Early neurologic deterioration (END) is common and occurs within a few hours to days after an ischemic stroke. Traditionally, END has been treated as a collective entity, including the occurrence of new deficits (recurrence) and the aggravation of pre-existing neurologic deficits (progression). END arises from distinct mechanisms that require different therapeutic approaches. We reviewed clinical and experimental studies addressing the epidemiology, mechanisms, and treatment of END, focusing on differentiating END due to recurrence from END due to progression and on interventions including antiplatelet therapy, direct thrombin inhibition, and induced hypertension.
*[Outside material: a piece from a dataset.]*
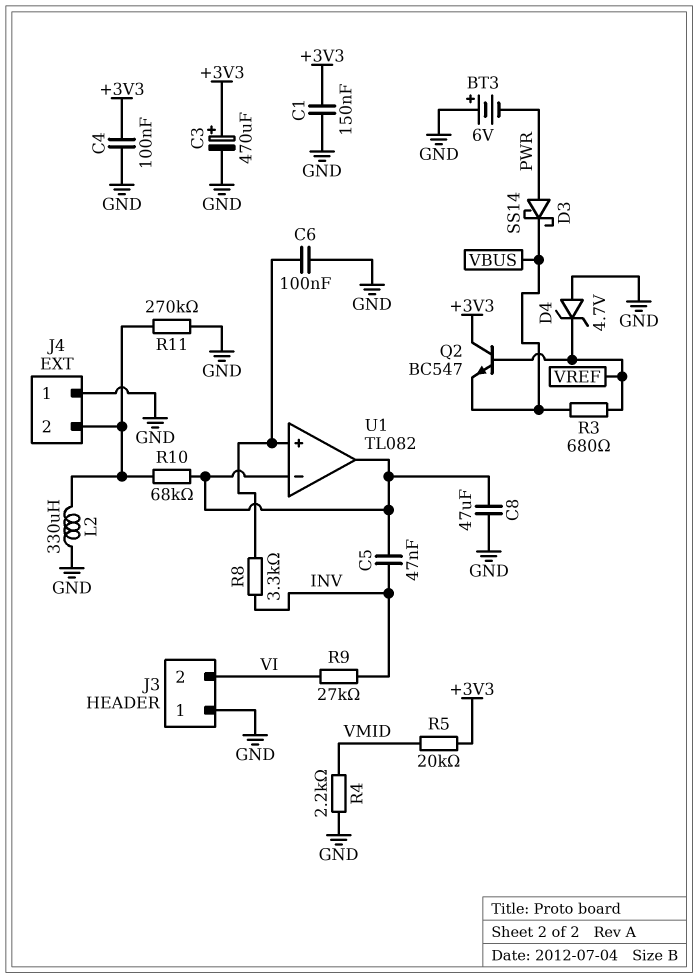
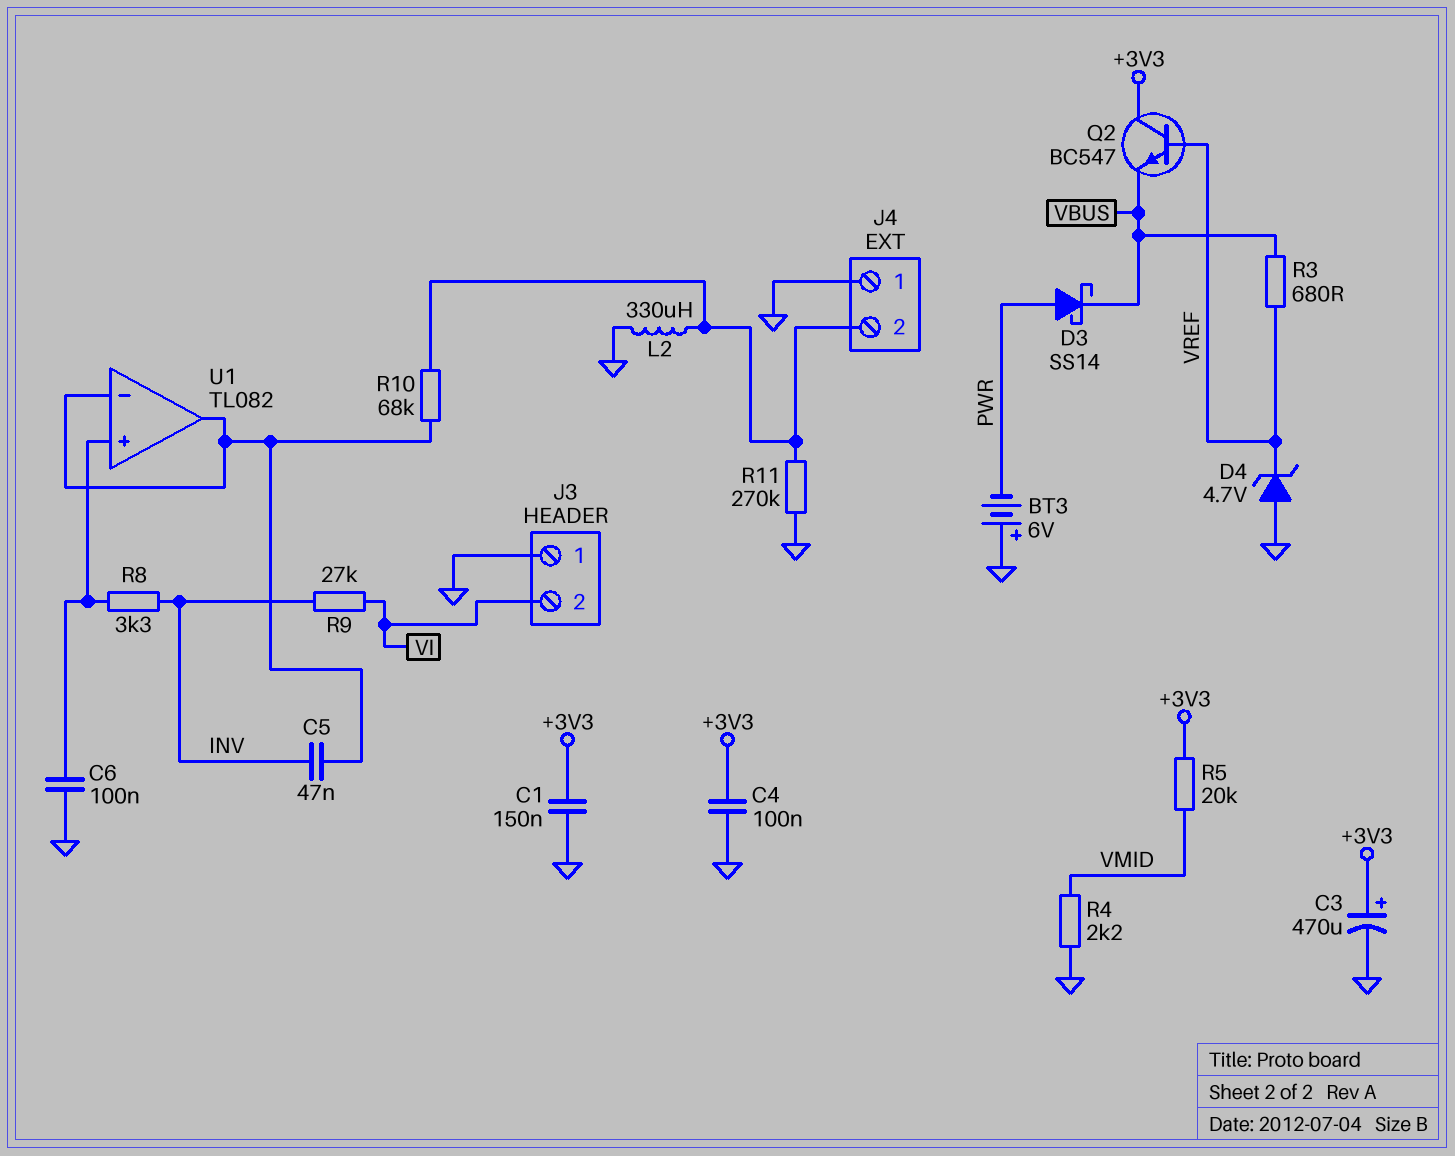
C8: 47uF (GND, U1/in-) -> none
Early recurrence is closely associated with thrombus growth and new ischemic events, particularly in atherothrombotic disease. Early recurrence is also common in patients with cancer-associated stroke. Thrombin and platelet activation play central roles under both conditions. In contrast, progression is mainly driven by infarct growth, that is, the evolution from incomplete infarction to complete infarction due to impaired perfusion, especially in lesions involving the subcortical fiber tracts. Therapeutic implications differ accordingly. Recurrence may respond to potent antithrombotic strategies, including combined antiplatelet and direct thrombin inhibition, whereas progression may benefit from induced hypertension. However, recurrence and progression often occur simultaneously, making clinical differentiation challenging. END should be conceptualized as a spectrum of clinical presentations arising from distinct mechanisms. Recognizing recurrence and progression as separate processes is essential for mechanism-oriented treatments. Future trials should adopt this framework to develop individualized strategies and improve outcomes in patients with acute stroke.